Please contact me for comment or if you can help with extra information.

Port Alexander

Sandstone cliffs (134ft high) form the Eastern extremity of Port Alexander. This port forms a commodious harbour where vessels may lie in perfect safety at all seasons of the year.
The peninsula forming the West & North side of the port is a low steep sandy tongue, terminating in Bateman Point in Lat 15 47' 30" S Long 11 52' 45" E, whence the mouth of the port is 4/5 of a mile across.
A few natives are occasionally seen in this locality, but they are miserable in appearance & very shy. Plenty of fish may be caught with the seine, & good fresh water may be obtained on the South side of the port by digging.

(This description copied from the diary of Hetty Rochester (1915-16) - probably taken from pilot instructions).

Image of Port Alexander (Tombua, Tombwa) courtesy Google Earth

Southern Whaling & Sealing Co. at Port Alexander

The log of the 'Sound of Jura' tells us that during the 1912-13 trip to South Georgia, she had intended to call at Port Alexander, but for some reason went to Mossamedes instead albeit only briefly. The 'Crew List & Account of Voyage' tells us that she didn't call here on the 1916-17 voyage to South Georgia, so it is unclear just how long they operated a whaling station at Port Alexander.
Hetty Rochester's diary entry of August 17th 1915, 'Went ashore to whaling - station & village', tells us there was a whaling station here at that time, & they weren't just operating a factory ship.

'Sound of Jura' on sea trials in 1911 after the fitting of a diesel auxiliary.

The Rochester family in about 1908.
From L to R - Harriet, Queenie, Hetty & George.

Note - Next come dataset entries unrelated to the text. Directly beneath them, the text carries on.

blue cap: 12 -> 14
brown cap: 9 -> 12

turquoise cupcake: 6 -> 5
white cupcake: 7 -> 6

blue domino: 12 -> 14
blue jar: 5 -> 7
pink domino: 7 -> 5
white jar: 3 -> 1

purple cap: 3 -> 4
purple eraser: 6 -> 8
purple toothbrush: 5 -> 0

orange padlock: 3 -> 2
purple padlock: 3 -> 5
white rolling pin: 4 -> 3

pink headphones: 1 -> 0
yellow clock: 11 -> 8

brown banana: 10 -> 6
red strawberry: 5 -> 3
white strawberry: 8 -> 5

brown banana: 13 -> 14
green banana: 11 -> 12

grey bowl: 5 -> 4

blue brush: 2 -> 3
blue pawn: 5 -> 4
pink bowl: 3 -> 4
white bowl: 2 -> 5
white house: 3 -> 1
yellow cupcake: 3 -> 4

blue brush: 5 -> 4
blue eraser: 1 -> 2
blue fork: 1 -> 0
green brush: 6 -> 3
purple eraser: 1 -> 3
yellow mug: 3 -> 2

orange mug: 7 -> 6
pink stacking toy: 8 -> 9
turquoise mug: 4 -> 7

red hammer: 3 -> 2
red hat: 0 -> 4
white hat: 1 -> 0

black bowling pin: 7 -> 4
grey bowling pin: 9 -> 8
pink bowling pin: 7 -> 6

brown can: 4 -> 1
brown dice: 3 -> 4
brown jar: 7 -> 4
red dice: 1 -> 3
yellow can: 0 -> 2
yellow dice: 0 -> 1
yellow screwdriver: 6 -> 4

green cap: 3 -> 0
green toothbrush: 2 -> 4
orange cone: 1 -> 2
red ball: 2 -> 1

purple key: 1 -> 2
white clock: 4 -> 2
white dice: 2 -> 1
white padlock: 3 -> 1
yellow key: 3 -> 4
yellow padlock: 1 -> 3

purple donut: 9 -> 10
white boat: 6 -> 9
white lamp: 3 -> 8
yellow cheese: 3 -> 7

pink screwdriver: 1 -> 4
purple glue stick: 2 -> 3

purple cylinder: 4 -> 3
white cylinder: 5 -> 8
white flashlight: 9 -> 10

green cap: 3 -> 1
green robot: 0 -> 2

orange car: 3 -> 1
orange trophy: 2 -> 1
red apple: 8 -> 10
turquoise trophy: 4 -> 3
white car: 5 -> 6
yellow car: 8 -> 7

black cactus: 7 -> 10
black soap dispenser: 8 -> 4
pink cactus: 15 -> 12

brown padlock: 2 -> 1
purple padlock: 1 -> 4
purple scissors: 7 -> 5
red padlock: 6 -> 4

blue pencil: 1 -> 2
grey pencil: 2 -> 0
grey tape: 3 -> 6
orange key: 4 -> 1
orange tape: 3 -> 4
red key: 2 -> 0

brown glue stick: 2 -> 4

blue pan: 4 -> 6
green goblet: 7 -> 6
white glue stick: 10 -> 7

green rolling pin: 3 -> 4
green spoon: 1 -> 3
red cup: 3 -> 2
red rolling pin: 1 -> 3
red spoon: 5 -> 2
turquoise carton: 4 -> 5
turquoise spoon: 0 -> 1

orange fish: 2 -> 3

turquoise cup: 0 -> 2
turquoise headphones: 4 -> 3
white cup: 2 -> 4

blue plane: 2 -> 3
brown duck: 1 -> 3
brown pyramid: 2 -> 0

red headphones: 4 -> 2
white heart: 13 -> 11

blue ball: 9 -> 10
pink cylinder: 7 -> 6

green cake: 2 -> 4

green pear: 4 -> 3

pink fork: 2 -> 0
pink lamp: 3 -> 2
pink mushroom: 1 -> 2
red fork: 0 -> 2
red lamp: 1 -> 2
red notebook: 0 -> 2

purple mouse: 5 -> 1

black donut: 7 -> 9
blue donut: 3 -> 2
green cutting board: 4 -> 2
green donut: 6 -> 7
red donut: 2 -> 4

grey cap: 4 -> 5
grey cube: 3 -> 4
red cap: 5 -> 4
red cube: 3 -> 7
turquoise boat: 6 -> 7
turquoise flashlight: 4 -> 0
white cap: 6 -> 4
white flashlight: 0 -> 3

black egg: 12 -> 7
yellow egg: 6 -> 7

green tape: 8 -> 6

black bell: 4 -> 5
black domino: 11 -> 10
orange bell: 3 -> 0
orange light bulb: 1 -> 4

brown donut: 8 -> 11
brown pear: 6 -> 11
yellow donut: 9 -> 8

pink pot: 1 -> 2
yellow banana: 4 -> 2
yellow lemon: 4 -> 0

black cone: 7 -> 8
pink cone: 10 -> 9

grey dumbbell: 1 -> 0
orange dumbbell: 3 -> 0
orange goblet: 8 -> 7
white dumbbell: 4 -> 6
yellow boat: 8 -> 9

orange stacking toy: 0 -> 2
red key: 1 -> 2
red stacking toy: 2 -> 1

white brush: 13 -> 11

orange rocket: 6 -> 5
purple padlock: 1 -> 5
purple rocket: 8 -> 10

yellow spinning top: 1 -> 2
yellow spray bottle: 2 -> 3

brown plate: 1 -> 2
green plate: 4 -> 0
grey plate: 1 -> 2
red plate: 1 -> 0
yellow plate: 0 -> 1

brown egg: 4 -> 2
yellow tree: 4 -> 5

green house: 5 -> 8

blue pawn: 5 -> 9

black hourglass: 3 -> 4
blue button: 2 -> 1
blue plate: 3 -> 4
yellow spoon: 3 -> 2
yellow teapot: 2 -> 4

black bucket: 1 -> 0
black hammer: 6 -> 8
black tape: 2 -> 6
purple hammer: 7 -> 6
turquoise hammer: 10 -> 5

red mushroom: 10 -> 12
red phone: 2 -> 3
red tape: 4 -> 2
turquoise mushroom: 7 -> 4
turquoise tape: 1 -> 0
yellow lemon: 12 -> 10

The diary kept by Hetty Rochester 1915-16.
Hetty Rochester diary

ALSO SEE - Hetty Rochester's diary at Prince Olaf Harbour & Capetown

Abstract of Voyages during 1915 - 16.

SHIP 'Sound Of Jura' - FROM Penarth Wales to Port Alexander (Portuguese West Africa) - LEFT May 22nd 1915 - ARRIVED August 16th 1915 - DAYS - 86 - REMARKS - Fine weather passage.

Sun 15th
Sighted 'Africa's sunny shore'. Washed head. Sighted tiny cargo steamer. Saw many birds.

Mon 16th
Sighted Tiger Pt. Lighthouse. Also several fishing smacks. Arrived at Port Alexandre at 5pm. Were towed in by whaling boat 'Southern Sky'. Received letters & papers. Had several visitors. 86 days out.

Tue 17th
Saw 100's of birds & fish at 7am. Went ashore to whaling - station & village. Got books. Went for walk along beach in afternoon. Mail - boat from Europe arrived at night & we received our mail. Got some bananas.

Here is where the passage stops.